Photo by: Purwo Kuncoro

What Can You Do With A Database of the Human Face?

A set of 41 micro-expressions in Ekman's Facial Action Coding System. Photo by Buster Benson.

A set of 41 micro-expressions in Ekman’s Facial Action Coding System. Photo by Buster Benson.

Telling a white lie at dinner may save a friend some hurt feelings, but prevaricating in a murder case or terrorism investigation has serious, far reaching consequences for individuals and society at large. Yet the science of lie detection remains not much different than it was 60 years ago, and research shows that FBI, DEA, and CIA officers aren’t much better than random chance at ferreting out lies and liars. The famous polygraph test (i.e. the “lie detector”) has long been known to be unreliable, which is why psychologists have been seeking to augment it with a catalog of other hints of deception, such as posture, gestures, linguistics, and expressions.

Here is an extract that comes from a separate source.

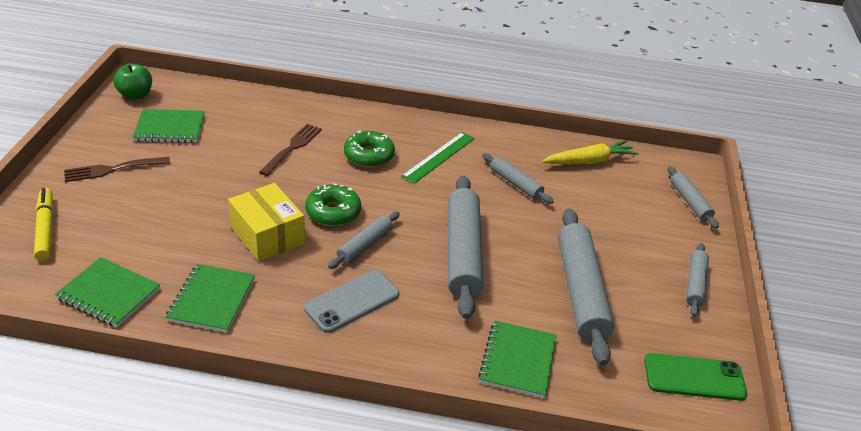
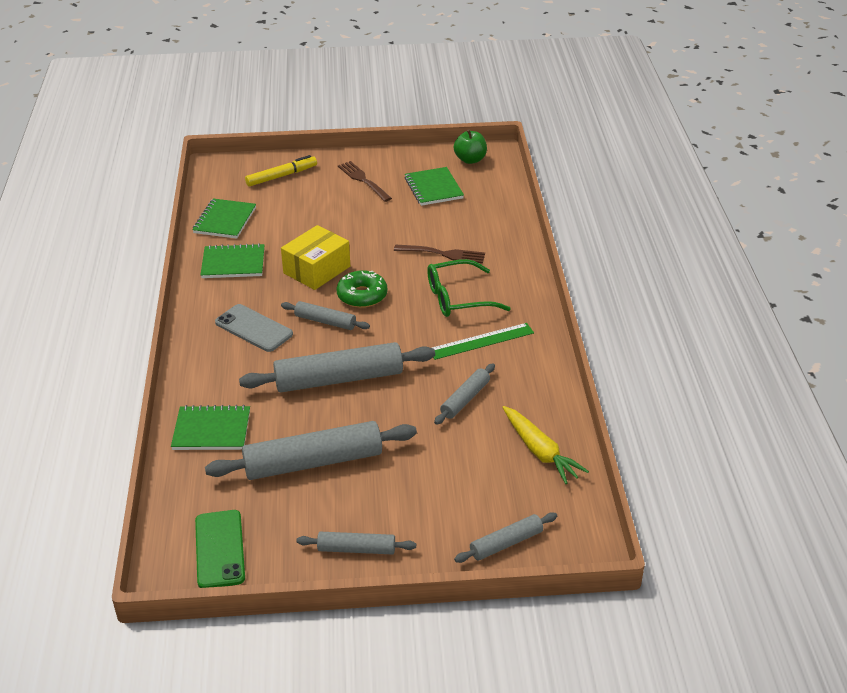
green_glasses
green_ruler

The undisputed master of this sort of lie detection is Paul Ekman, professor emeritus of psychology at the University of California Medical School, San Francisco, who started his work with emotional expressions 60 years ago. Beginning in the 1950s and continuing through the 1970s, Ekman began creating a database of every expression the human face is capable of making, ending up with a list of over 3000. In the process, he discovered that not all expressions are of the same order. Some expressions are big, and easy for people to control or conceal. Full, wide-eyed, open-mouthed expressions of terror are relatively easy to mask. But other expressions are small, and move across the face so rapidly that people not only have trouble concealing them, they might not even be consciously aware of them.

While they may only last for a fraction of a second, Ekman has found that these “micro-expressions” are a reliable key to understanding what something is actually feeling. “Sometimes,” Ekman says, “you may know how a person is feeling before he or she knows. You may also be able to recognise that there is a chance a person is trying to diminish or conceal her expressions.” Micro-expressions may often provide an invaluable insight into the feelings inside another person, because they happen involuntarily, and thus cannot be concealed. A trained professional, however, can spot them, sometimes using a slow-motion camera to assist in making the micro-expressions visible. Such methods may someday contribute to a vastly superior technology of lie-detection—one capable of saving lives.

Has all this research made Ekman himself an accomplished liar? No. “We know from our research that the ability to catch a liar and the ability to lie successfully are totally unrelated,” he says. “They rely on very different skills. And although I have been asked to train liars, I don’t work that side of the street.”